That means professional learning that goes deeper than “here’s how to use this tool”—it means exploring ethics, pedagogy, and purpose. The appetite is there. The infrastructure seems okay. Now we need the vision and training to match.
We’re Good at Supporting Each Other – But What Comes Next?
New Zealand has had a strong culture of induction, mentoring, and professional collaboration. That’s genuinely something to celebrate. New teachers aren’t being thrown in the deep end, and there’s a sense of collegiality in many staffrooms.
But here’s where I get a bit worried: ongoing professional learning seems patchy.

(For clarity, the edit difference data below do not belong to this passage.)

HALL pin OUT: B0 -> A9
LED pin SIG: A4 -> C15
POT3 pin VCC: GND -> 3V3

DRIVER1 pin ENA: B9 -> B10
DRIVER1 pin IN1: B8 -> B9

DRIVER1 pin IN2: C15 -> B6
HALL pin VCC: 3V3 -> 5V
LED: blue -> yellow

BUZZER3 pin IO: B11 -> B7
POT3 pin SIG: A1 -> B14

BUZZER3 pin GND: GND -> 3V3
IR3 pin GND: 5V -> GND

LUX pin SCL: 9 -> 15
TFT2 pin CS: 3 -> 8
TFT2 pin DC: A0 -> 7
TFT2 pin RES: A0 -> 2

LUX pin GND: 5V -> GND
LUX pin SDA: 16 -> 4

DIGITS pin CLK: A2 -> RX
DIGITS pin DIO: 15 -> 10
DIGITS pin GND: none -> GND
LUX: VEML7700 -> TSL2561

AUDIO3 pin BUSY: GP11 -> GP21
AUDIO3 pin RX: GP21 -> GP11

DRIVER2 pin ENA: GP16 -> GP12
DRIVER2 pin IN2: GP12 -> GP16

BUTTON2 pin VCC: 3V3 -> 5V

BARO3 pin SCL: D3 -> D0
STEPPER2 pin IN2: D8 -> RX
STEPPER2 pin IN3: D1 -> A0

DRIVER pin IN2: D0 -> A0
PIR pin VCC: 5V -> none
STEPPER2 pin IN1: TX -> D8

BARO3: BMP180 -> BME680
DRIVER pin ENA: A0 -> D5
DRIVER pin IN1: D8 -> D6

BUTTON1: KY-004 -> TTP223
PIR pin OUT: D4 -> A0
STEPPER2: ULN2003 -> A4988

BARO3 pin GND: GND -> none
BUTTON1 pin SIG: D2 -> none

Once teachers are past those early years, the quality and relevance of their professional development varies wildly. Some get transformative learning opportunities. Others sit through compliance-driven sessions that don’t touch the real challenges they’re facing- managing increasingly diverse classrooms, integrating technology meaningfully, supporting complex behavioural needs.
If we want teaching to remain a dynamic, evolving profession (and we absolutely need it to be), then we have to ensure professional learning keeps pace with the demands of the job. And those demands are changing fast.
The Elephant in the Room: Teacher Wellbeing
I’ve saved the hardest one for last. The TALIS data shows that while job security and pay satisfaction are relatively decent in New Zealand, teacher workload and stress are serious problems.
This isn’t just a retention issue – though it’s that too. It’s about whether we can sustain the kind of teaching we’re asking for. We want teachers to differentiate for diverse learners, embed SEL, use technology thoughtfully, collaborate with colleagues, engage with whānau, manage complex behaviour, and stay on top of curriculum changes. And we want them to do all of this with passion and care.
That’s not realistic if teachers are drowning in administrative tasks, working unsustainable hours, and dealing with chronic stress without adequate support.
Here’s what concerns be most: we can have all the best strategies in the world for inclusive teaching, technology integration, and SEL – but if our teachers are burnt out, none of it will work. Teacher wellbeing isn’t a “nice to have.” It’s the foundation everything else rests on.
So Where Do We Go From Here?
Looking at this report, I’m struck by a tension. On one hand, New Zealand appears to have some real strengths – teachers who care, a collaborative culture, early adoption of new tools. On the other hand, we’re asking more and more of our teachers without always giving them what they need to deliver.
If I had to distil this down to what matters most, here’s where I’d focus:
- We need to match our ambitions with our support systems. If we want inclusive classrooms, systematic SEL, and thoughtful use of AI, we can’t just hope individual teachers will figure it out. We need structural support – time, training, resources, and relief from unnecessary administrative burden.
- We need to protect what’s working. Our collegial culture and support for new teachers is a genuine asset. Let’s not take it for granted.
- And we need to be honest about the cost of inaction on teacher wellbeing. If we lose teachers to stress and burnout, we lose everything else we’re trying to build.
The TALIS report gives us a mirror. What we do with what we see – that’s up to us.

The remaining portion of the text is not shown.